20150214_BB

Source: BBC News

URL: N/A

Date: 14/02/2015

Event: UK main party leaders promise "to work together to fight climate change"

Credit: BBC News

People:

    • Roger Harrabin: BBC's Environment Analyst
    • Naga Munchetty: BBC journalist and presenter
    • Charlie Stayt: BBC journalist and presenter

Charlie Stayt: The leaders of Britain's three main parties have promised to work together to fight climate change, whatever the results of the election.

Naga Munchetty: In a joint statement, David Cameron, Ed Miliband and Nick Clegg said that climate change is one of the most serious threats facing the world today. Our Environment Analyst Roger Harrabin reports.

Roger Harrabin: David Cameron originally promised the "greenest government ever" and travelled to the end of the world to prove his concern for the climate. But the conservative media have become increasingly sceptical about the threat from climate change. When Mr. Cameron announced cash to help poor people in countries like Bangladesh raise their homes out of the floodwaters, some Conservative backbenchers said the money should have been spent at home.

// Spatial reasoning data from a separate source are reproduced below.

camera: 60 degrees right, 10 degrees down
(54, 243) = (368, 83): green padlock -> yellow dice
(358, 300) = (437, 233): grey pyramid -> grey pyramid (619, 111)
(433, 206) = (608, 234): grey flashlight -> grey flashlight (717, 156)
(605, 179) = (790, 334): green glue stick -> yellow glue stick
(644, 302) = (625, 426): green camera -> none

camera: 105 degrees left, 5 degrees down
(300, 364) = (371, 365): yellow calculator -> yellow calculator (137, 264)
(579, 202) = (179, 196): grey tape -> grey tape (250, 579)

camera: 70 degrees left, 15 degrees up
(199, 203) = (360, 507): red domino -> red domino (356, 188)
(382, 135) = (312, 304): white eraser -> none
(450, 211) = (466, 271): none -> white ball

The Prime Minister has been increasingly making climate sceptic noises, but now he seems to have swung back. Coal-fired power generation will be banned, under the agreement the three party leaders have struck, unless new clean technology is introduced. The UK's world-leading Climate Change Act will not be scrapped, whoever wins the next election. Policies to reduce emissions from homes, cars and factories will continue. The three leaders say it'll be good for the UK economy, to save energy. Environmentalists say the deal is a landmark. Roger Harrabin, BBC News.